Our bodies were made to move. We are dynamic, kinetic creations. Too often when we're in a bad mood, we do the exact opposite of what we ought to do: We slow down and get quiet and still. I belong to our local YMCA, which provides FREE CHILD CARE as long as I'm in the building, for up to two hours. If your local Y or rec center has a similar service, by all means take advantage of it! Moderate exercise releases endorphins, takes your mind off your problems, and strengthens your heart, muscles, bones, and immune system. Even something as simple as strapping the kids into the stroller and walking around the neighborhood can lift a bad mood (not only ours, but the kids' as well!)

Maybe this is just me, but my inertia is the biggest obstacle to my productivity. As a corollary, it's also my strongest asset. Once I get started on something, I find it difficult to stop. So if I sit down at the computer, I will sit there until something makes me move. If I get started on a book, I want to read it to the end. So I find it helpful to get started on something that really needs doing, like vacuuming. Even if it doesn't result in the entire house getting cleaned, at least I get the satisfaction of having accomplished something. Being able to point to a clean room and think: I did this! boosts both my mood and my self-esteem. Professionals might get the same satisfaction from cleaning a drawer, going through their email, mailing a document, or something along those lines. But simply getting something done is key to breaking the downward cycle of the doldrums.

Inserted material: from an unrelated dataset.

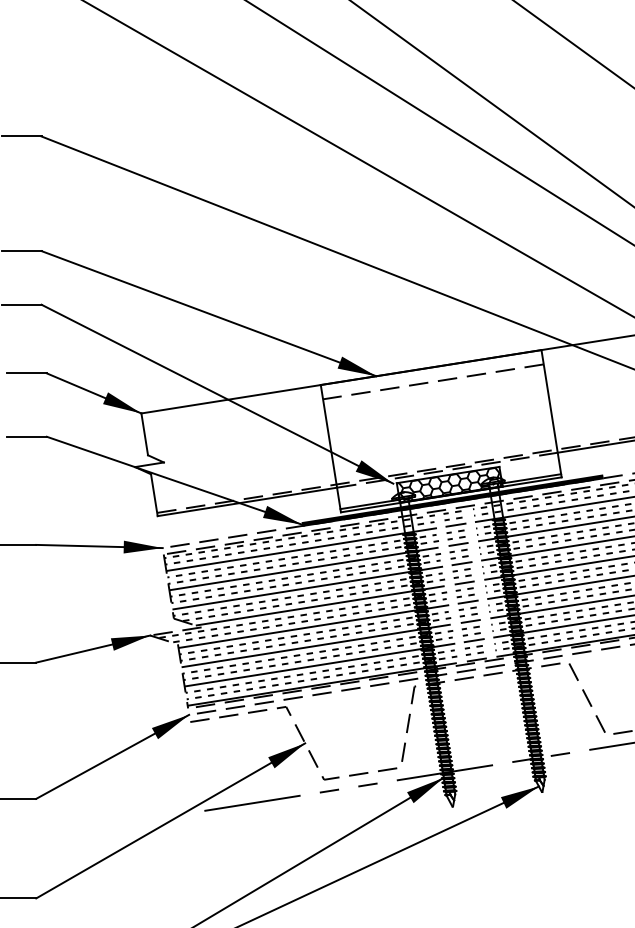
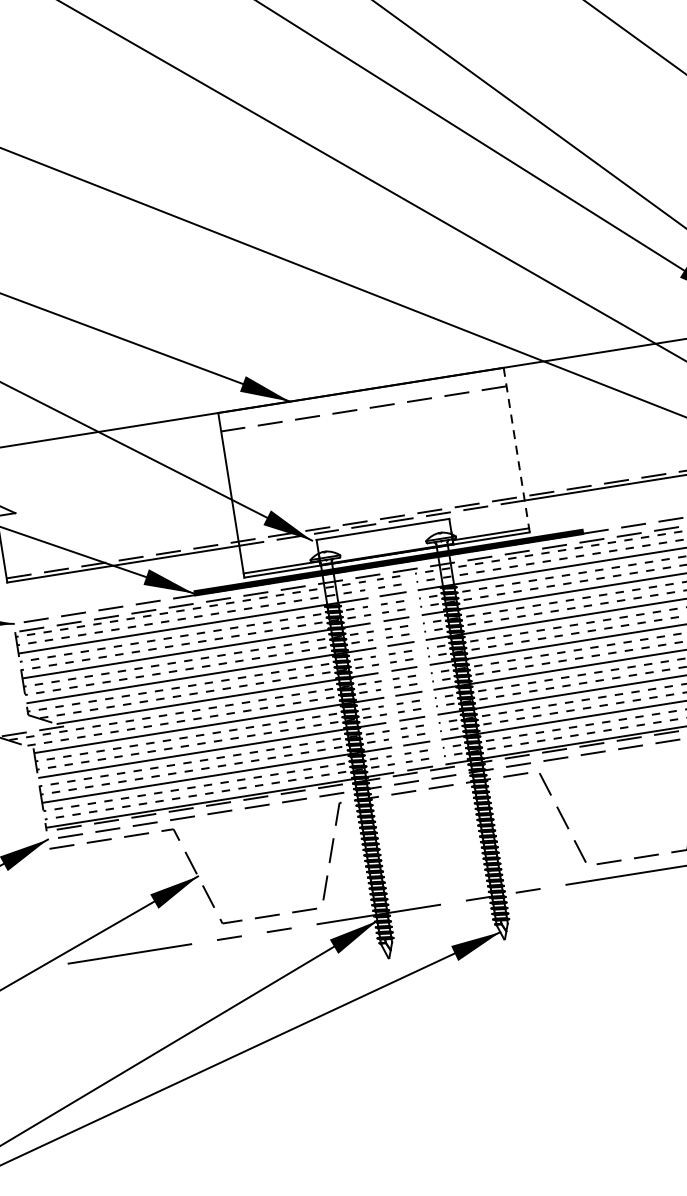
line: (551, 414) -> (516, 451), solid -> dashed
hatch: (449, 484) -> (384, 541), removed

For more Quick Takes visit Jen's blog!

* I'm referring here only to petty annoyances. There are many things in our lives which can cause deep unhappiness over which we have NO control at all, and I'm definitely not suggesting that it is our duty as Christian Mothers to smile while being abused or put a good face on misery. Your cat dies, and that's a real loss that will take time to heal. Your cat throws up on the carpet...well...that's something these tips might help us with. Also, depression is a real, physical problem for many people, and these suggestions are not going to touch that kind of despair. They're not meant to. Please seek professional help if you have feelings of hopelessness, profound despair or lethargy that negatively affect your ability to function and last two weeks or longer.


Allison said...

I am new to reading your blog and this is just fantastic. I think you are right - the secular media would have us buying things, or developing "independence" when sometimes it is not only not possible, but frankly, an immature response.

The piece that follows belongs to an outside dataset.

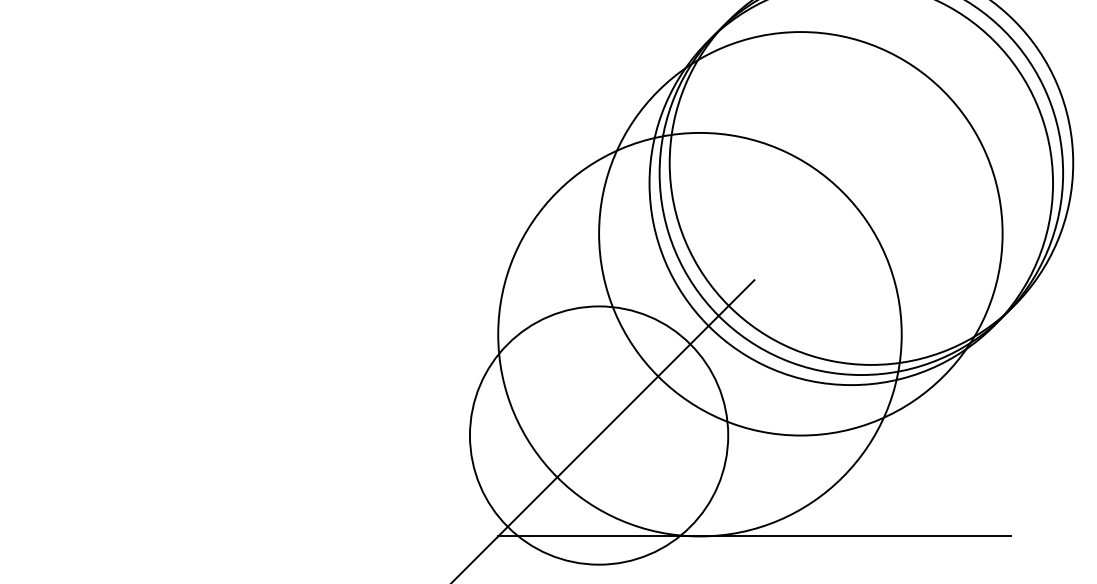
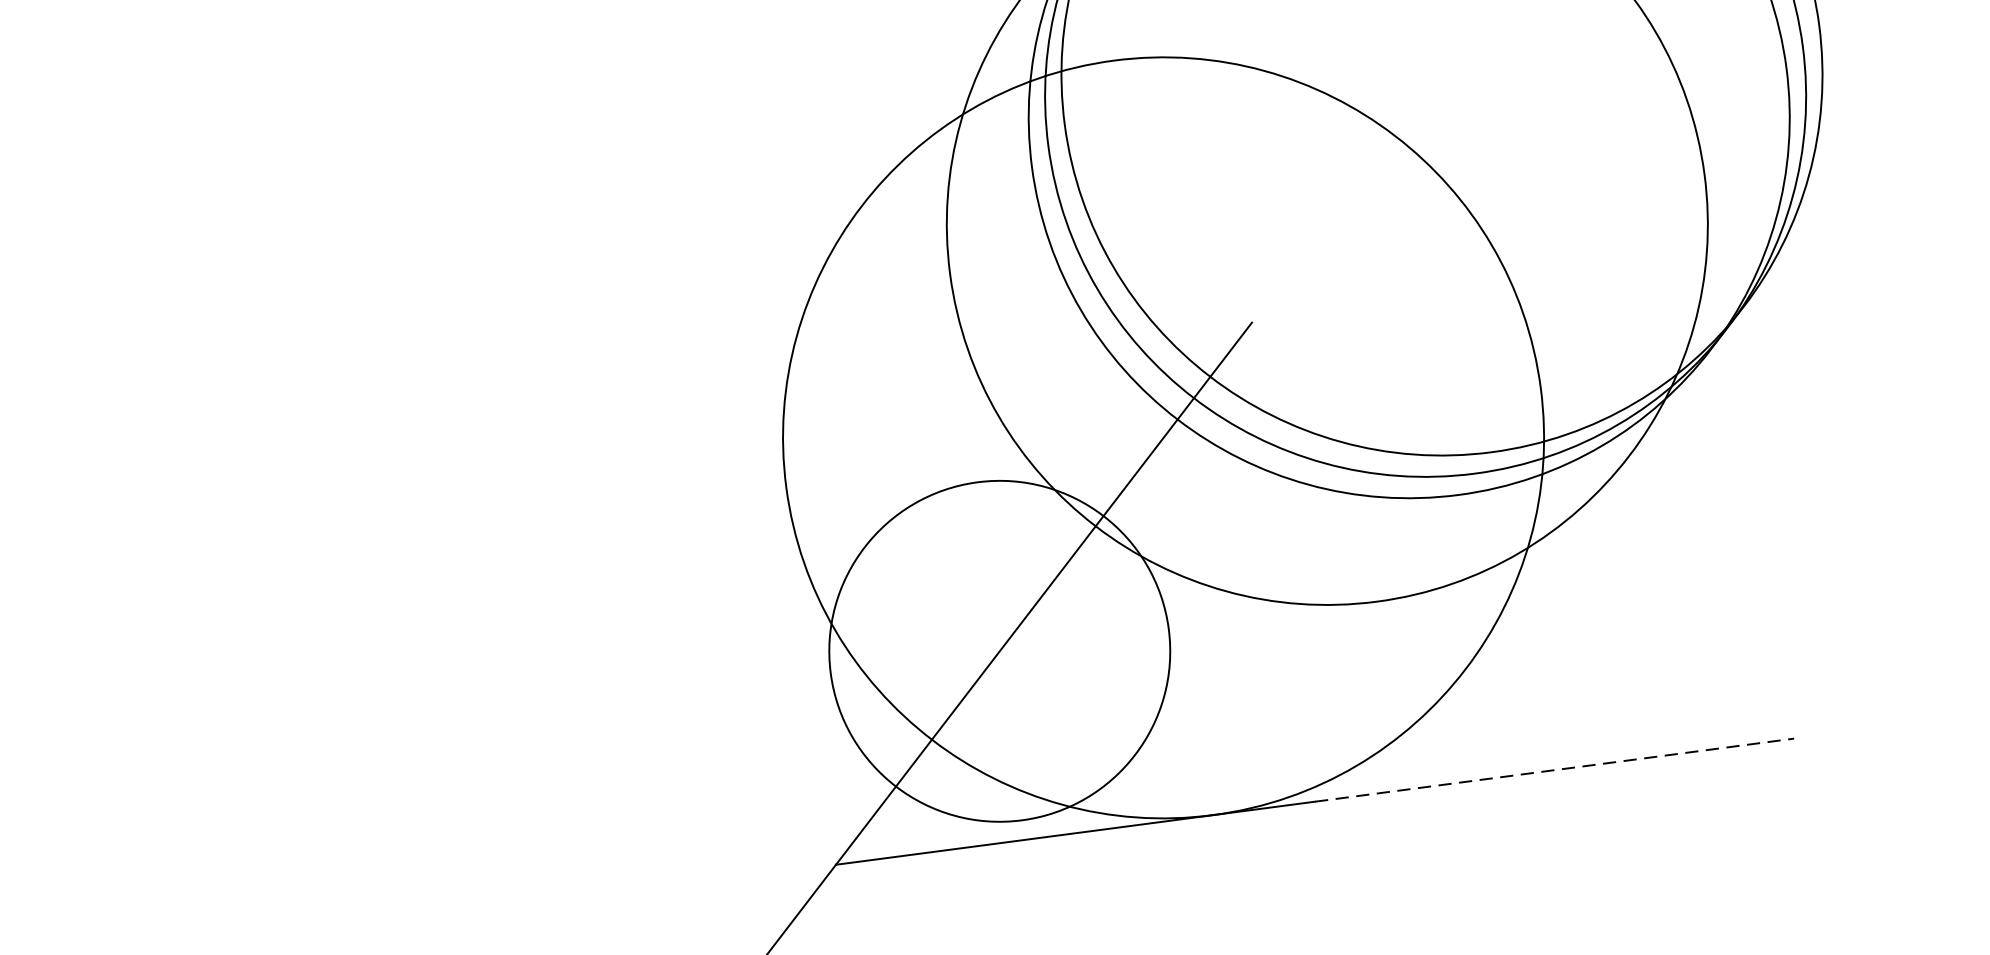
circle: (598, 435) -> (998, 651), size x0.7
line: (883, 536) -> (1556, 770), solid -> dashed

I love that you put prayer first on the list.
My husband has a dry sense of humor and has told me when I am in a difficult situation to imagine I am merely a writer for a sit-com. Remember the dialogue, setting etc. I tell you it puts a smile on my face.

Diane said...

These are all very very good! Thanks for this post, it's just what I needed.

Claire said...

#5. This is actually a very profound insight and one that I did not understand when "helping the poor" was still almost entirely an intellectual concept to me, and in which the emphasis was on my "help" TO or FOR them.